By Russell Jones, General Manager, First Data UK
In 2017, nearly 6000 high-street shops shut – more than any other year, since 2010. As expected, those that have been hardest hit are small and mid-size businesses including clothes and shoe shops, as well as travel agents and estate agents. It is more competitive than ever out there and market share has been gobbled up by pure-play online retailers, who are able to provide cheaper goods without the traditional overhead costs attached. In this harsh climate, for high-street shops to survive,they need to adopt a new outlook on business. More emphasis is needed on intelligent innovation – only then will the high street be able to unlock the true benefits of its winning trump card.
Bricks and Mortar vs. Online
eCommerce will continue its rapid growth –customers will be wooed by quick, effortless shopping experiences from the comfort of their living room, or mobile phone. It’s not all doom and gloom for high-street businesses, though, as research shows physical shops still play a vital role in which the internet can’t. Customers continue to be receptive to personalised shopping experiences and knowledgeable shop staff, which help inform their in-store purchases.
High street shops can also use their physical presence not just as a place to drive sales, but also as a platform to build and nurture real –face-to-face – relationships with customers. However, smaller businesses need to improve in certain areas – ensuring their queues are short, always providing value for money and having a variety of payment options to hand. Whilst high street survival might not be simple, there’s opportunity to implement these innovative solutions, which ultimately could prove to be the winning formula for those willing to work for it.
Kicking Queues to the Curb
According to data from First Data UK, three-quarters of customers are only going to tolerate standing in a shop queue for six to ten minutes. Anything beyond that and you’ve practically lost them for good. That’s why it is essential for shop managers to understand the effect waiting times at the till will have on overall sales. A five-minute wait might seem like nothing when you have tied up processing sales at the checkout, but this is enough time for a customer to ditch their goods and head to the door, for good.
One way to curb the queues is by accepting mobile and proximity payments, which allow businesses to check out customers on the shop floor.
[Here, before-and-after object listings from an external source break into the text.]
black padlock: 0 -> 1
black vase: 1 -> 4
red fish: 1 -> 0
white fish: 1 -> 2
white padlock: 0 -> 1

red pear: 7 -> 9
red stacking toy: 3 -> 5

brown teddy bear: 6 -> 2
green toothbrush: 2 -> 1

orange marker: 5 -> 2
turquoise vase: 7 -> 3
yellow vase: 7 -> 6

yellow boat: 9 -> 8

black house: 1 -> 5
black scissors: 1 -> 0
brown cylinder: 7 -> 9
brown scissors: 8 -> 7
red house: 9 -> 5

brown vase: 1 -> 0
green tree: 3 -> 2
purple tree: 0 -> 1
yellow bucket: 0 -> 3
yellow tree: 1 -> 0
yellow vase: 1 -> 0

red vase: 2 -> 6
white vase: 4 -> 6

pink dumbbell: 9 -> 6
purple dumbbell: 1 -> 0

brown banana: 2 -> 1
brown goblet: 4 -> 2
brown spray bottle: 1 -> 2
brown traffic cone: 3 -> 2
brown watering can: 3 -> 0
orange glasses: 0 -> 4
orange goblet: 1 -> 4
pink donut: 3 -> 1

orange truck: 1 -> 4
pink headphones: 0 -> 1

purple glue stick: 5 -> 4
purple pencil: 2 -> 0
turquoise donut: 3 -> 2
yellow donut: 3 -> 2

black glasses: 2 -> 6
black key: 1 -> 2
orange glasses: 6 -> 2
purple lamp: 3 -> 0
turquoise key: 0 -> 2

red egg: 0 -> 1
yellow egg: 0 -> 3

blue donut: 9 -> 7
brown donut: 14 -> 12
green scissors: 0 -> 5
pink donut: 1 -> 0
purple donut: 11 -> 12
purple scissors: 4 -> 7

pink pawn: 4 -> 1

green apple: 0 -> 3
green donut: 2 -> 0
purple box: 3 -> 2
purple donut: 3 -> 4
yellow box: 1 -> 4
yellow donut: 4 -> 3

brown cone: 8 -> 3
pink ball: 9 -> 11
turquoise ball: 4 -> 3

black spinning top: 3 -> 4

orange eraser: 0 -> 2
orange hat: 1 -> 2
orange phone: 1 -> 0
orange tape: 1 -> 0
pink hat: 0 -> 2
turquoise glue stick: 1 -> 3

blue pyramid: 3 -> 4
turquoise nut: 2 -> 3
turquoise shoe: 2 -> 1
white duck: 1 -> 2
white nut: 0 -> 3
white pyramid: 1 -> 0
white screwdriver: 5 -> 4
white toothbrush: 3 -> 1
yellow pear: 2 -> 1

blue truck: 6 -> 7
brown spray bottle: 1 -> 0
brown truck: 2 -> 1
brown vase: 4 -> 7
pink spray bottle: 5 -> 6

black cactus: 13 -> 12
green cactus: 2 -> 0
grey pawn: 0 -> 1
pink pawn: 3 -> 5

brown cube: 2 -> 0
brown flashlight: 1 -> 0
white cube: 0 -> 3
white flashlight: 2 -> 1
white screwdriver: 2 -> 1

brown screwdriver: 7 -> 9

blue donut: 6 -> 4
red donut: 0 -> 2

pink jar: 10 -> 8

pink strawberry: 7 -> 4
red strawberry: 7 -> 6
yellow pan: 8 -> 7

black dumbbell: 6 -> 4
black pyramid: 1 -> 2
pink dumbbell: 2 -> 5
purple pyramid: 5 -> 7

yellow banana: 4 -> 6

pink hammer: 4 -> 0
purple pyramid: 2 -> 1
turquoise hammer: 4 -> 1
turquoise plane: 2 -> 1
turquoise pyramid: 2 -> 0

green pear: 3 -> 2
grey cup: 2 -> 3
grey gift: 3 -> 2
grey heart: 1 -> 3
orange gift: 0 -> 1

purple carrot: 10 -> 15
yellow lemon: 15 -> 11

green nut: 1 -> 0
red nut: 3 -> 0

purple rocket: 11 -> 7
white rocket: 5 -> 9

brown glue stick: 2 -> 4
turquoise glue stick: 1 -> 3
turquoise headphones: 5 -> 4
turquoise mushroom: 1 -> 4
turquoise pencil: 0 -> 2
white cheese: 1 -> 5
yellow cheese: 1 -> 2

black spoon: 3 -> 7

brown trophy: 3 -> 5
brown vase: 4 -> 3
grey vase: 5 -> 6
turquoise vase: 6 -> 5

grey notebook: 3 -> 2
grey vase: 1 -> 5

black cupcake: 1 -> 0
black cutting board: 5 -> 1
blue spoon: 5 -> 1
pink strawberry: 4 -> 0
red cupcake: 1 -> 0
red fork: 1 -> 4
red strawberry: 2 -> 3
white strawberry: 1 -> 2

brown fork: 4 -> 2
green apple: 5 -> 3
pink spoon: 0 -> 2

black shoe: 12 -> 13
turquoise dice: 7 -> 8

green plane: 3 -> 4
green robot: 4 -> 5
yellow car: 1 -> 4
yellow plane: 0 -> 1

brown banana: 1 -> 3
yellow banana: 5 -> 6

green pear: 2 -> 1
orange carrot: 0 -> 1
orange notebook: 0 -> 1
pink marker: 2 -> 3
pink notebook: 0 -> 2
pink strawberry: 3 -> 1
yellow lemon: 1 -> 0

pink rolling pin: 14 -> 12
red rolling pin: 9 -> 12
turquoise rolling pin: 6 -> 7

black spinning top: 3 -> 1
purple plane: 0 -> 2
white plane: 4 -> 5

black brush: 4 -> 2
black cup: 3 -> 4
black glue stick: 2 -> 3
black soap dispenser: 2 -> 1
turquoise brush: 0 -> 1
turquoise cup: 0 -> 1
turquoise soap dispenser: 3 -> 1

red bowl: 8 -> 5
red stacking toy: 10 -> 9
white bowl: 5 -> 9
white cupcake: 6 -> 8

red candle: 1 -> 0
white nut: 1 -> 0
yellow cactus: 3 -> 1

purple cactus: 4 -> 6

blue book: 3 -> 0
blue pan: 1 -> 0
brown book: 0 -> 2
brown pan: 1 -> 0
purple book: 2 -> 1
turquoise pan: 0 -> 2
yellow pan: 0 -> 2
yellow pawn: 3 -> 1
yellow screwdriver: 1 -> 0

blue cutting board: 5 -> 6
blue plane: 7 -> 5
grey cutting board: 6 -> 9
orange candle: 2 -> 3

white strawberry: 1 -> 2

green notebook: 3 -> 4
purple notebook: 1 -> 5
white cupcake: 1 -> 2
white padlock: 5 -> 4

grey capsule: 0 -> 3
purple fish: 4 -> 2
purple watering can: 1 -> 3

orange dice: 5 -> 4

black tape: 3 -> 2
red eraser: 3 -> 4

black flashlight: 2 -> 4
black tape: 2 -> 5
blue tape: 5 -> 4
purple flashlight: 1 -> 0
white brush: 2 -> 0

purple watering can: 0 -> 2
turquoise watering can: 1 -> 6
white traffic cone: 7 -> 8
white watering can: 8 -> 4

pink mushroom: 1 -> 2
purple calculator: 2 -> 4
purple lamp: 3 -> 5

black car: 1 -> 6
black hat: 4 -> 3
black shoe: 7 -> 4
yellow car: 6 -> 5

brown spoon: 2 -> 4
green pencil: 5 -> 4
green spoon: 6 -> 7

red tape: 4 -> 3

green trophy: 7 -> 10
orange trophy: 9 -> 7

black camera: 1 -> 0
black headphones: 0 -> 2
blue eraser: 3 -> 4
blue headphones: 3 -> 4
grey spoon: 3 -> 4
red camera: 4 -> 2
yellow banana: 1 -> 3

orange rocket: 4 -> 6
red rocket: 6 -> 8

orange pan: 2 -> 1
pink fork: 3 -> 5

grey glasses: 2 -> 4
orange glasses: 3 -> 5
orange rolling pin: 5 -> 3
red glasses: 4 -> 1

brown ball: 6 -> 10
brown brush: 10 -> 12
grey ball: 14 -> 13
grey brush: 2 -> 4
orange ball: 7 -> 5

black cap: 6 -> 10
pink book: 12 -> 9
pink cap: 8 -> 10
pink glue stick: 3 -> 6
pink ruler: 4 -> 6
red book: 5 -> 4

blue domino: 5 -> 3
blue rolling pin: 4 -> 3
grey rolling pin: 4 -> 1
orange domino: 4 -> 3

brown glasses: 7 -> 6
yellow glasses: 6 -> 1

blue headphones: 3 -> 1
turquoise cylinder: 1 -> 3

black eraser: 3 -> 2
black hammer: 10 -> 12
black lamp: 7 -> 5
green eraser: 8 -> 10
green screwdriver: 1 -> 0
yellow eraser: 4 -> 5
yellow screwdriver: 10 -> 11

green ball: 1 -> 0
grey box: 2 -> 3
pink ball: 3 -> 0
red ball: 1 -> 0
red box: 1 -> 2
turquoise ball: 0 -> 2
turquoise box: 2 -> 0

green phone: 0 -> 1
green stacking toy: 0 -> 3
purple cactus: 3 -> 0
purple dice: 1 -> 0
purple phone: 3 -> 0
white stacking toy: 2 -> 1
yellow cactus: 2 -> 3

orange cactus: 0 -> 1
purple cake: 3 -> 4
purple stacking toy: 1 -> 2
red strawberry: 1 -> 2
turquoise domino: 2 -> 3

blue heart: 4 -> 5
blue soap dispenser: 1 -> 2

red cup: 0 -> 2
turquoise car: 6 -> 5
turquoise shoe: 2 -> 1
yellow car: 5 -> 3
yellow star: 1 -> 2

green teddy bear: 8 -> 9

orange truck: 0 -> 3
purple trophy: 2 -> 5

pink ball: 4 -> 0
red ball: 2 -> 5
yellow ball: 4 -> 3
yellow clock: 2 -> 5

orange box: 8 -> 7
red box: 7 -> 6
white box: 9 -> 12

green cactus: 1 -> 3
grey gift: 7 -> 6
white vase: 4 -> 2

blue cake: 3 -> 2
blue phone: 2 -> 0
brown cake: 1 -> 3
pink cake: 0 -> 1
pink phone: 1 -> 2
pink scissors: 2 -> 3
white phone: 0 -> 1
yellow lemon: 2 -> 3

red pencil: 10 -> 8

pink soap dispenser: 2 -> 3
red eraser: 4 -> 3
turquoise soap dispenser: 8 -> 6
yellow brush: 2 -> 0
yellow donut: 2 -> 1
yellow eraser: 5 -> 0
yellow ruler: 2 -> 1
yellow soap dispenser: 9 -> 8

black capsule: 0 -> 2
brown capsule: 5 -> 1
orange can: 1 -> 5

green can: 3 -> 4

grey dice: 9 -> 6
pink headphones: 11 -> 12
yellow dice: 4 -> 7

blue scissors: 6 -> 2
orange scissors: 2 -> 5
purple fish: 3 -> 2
As well as reducing the frustration that comes with queuing, such tools can actually help businesses encourage more impulse sales with their customers. Integrating different mobile payment platforms can give a competitive edge.
The Personal Touch
It will always be a challenge to compete with large chain stores, particularly when it comes to price and stock, after all it is often a numbers game. However, where smaller retailers can succeed is by hitting them where it hurts; providing a personal approach to customers that larger businesses cannot. High-street retailers are often one-man-bands whose roles cover a number of titles from Manager to Shelf-stacker. For many it is a labour of love. But,it can be time-consuming and stressful. Incorporating innovative software can be beneficial – not only does it help alleviate time constraints and stress, but it can also collect data on how your customers shop, when they purchase certain items and what the bestselling items are, helping you bridge the gap between vendor and customer.
Tools also exist today that help high-street shop owners use their business and customer data to create more accurate sales and marketing strategies from season to season, personalising these on an individual basis. These same tools can be put to use picking up mundane tasks such as taking stock and accounting, allowing store owners to spend more time engaging with customers over products or getting to know them on a personal basis to encourage loyalty.
Whatever the state of the Great British high street, rest assured there are ways to prevent small or mid-size retailers from going bust. Whether it is deciding to use technology to get to know customers better, to save time and avoid errors by automatically monitoring stock, or to speed up transaction processes with various payment methods, the technology is out there – and it’s waiting to be used. If the high street adopts change, it will be well on the way to dealing itself a winning hand.